Vertige Media : Certaines salles ou marques mettent en avant leur soutien à des événements féministes, mais sans forcément transformer leur fonctionnement. Arkose, partenaire de Grimpeuses, en est un exemple. Et quelque part, c’est un peu la même chose pour nous à Vertige Media : nous sommes deux hommes à tenir la rédaction. Est-ce qu’il n’y a pas un risque de se donner bonne conscience plutôt que de changer en profondeur ?
Caroline Ciavaldini : Grimpeuses s’organise effectivement en partie chez Arkose, et évidemment ils valorisent ce partenariat. Et oui, ça reste une entreprise montée par des hommes. Dans une certaine mesure, je peux comprendre que l'on puisse parler de récupération.
Mais il y a aussi l’autre face de tout ça : Arkose nous écoute, comme La Sportiva ou The North Face, et ces partenaires apprennent beaucoup au fil des années. On trouvera toujours des points où « ils ne font pas assez », mais si on ne les accompagne pas, rien ne change. Se contenter de dire « c’est nul », ça ne fait pas avancer. Moi, ce qui m’importe, c’est de les pousser à évoluer.
Et pour Vertige Media, en fait, tu mets déjà le doigt dessus tout seul. Vous êtes deux hommes à la barre, mais la manière dont vous traitez vos sujets fait que les lectrices sentent qu’elles sont bienvenues. C’est aussi ça qui compte : au-delà de qui tient la plume, c’est le ton, les choix éditoriaux, les récits qu’on décide de mettre en avant.
Vertige Media : Si on sort du seul prisme du genre, le milieu est-il prêt à regarder ses autres angles morts comme les origines, le handicap, la couleur de peau ?

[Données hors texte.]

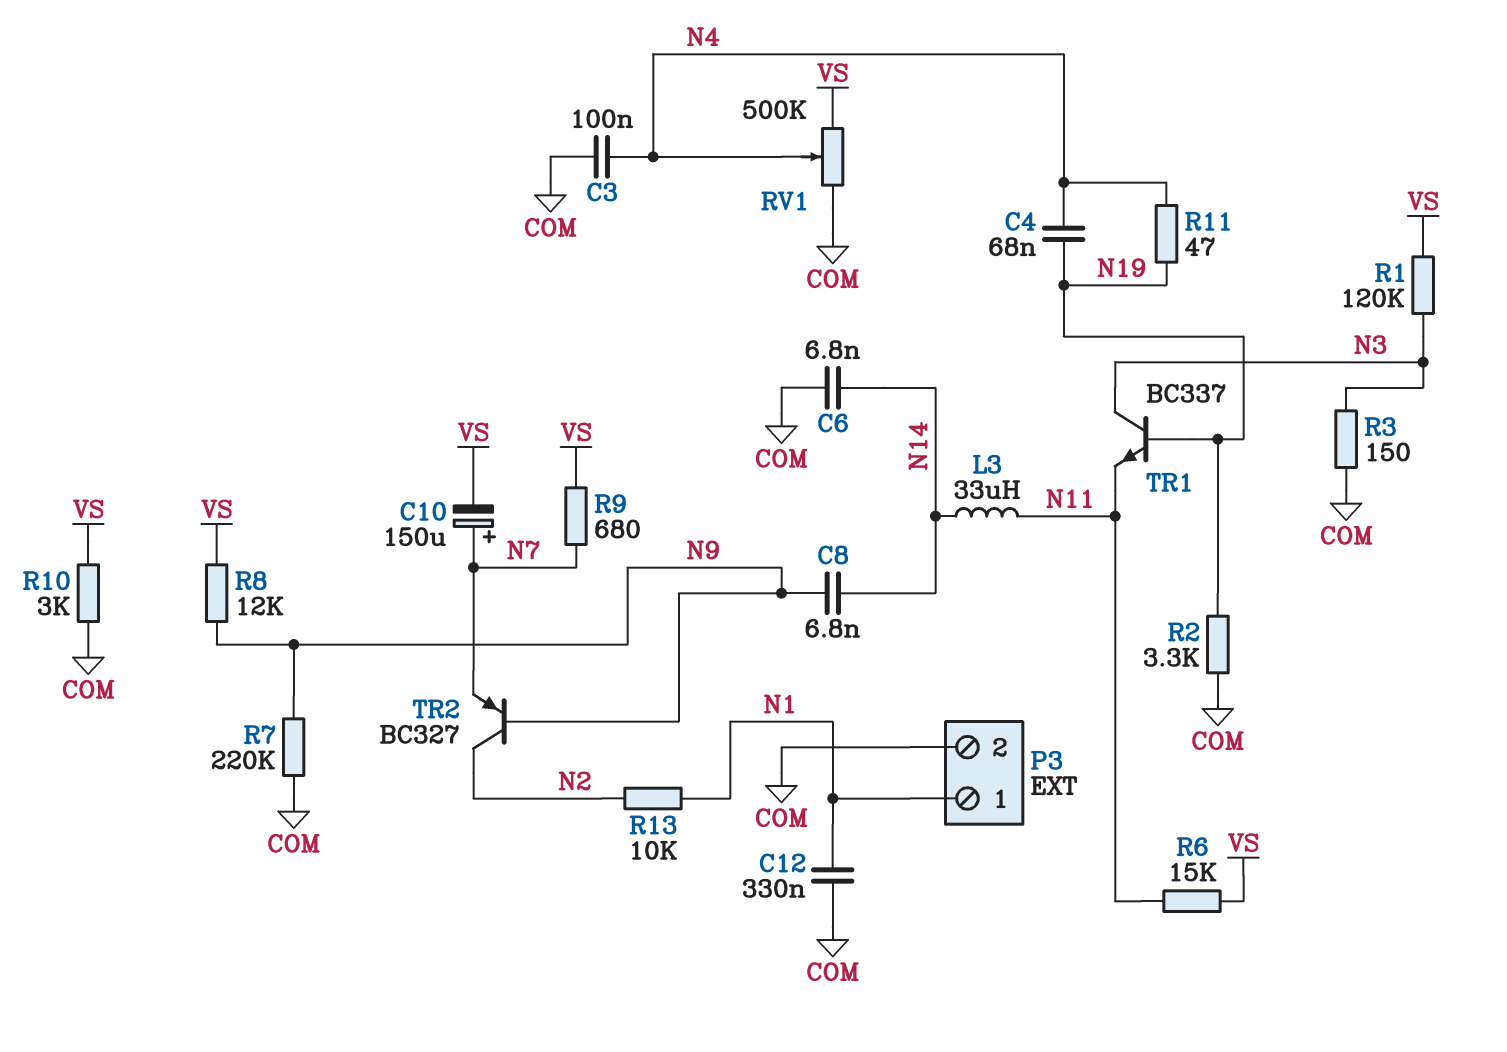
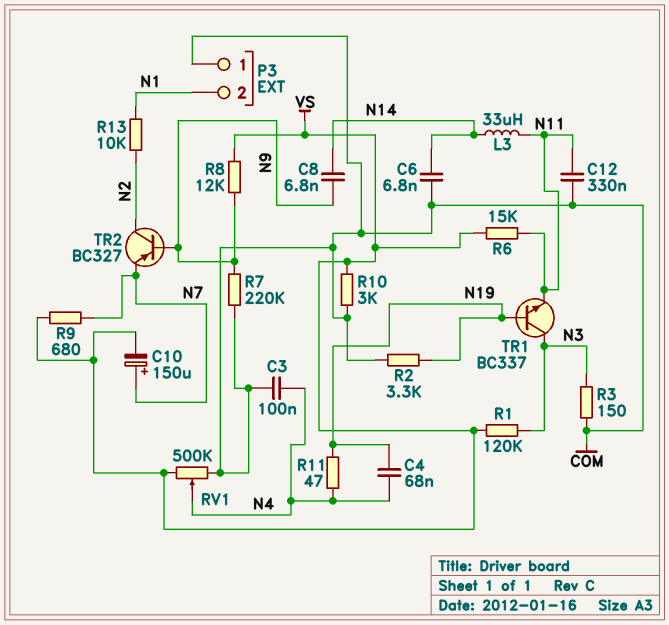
C12: 330nF (COM, N1) -> 330nF (COM, N11)
P3 pin 1: N1 -> COM
P3 pin 2: COM -> N1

Caroline Ciavaldini : Honnêtement, pas encore. On cherche des athlètes qui représentent ces réalités, et on en trouve très peu. Mais une fois que tu as levé le voile sur l’inégalité hommes/femmes, tu es plus prêt à voir les autres. C’est aussi pour ça qu’on a ouvert Grimpeuses aux hommes : beaucoup d’entre eux sont en demande d’éducation, de décodage. Si on veut avancer collectivement, il faut que tout le monde soit partie prenante.
Les 4 et 5 octobre, Grimpeuses sera de retour en Île-de-France pour une deuxième édition. Samedi à Arkose Nanterre : ateliers, grimpe coachée, tables rondes et même une conférence-spectacle d’Eline Le Menestrel avant l’apéro. Dimanche, changement de décor : Fontainebleau, Mont Ussy, crashpads sur le dos et discussions au pied des blocs, entre écologie, mobilité douce et récits de grimpe au féminin. Au cœur du week-end : comment grimper, oui, mais aussi comment penser la grimpe autrement — avec des questions de performance, de corps, de stéréotypes, de territoires.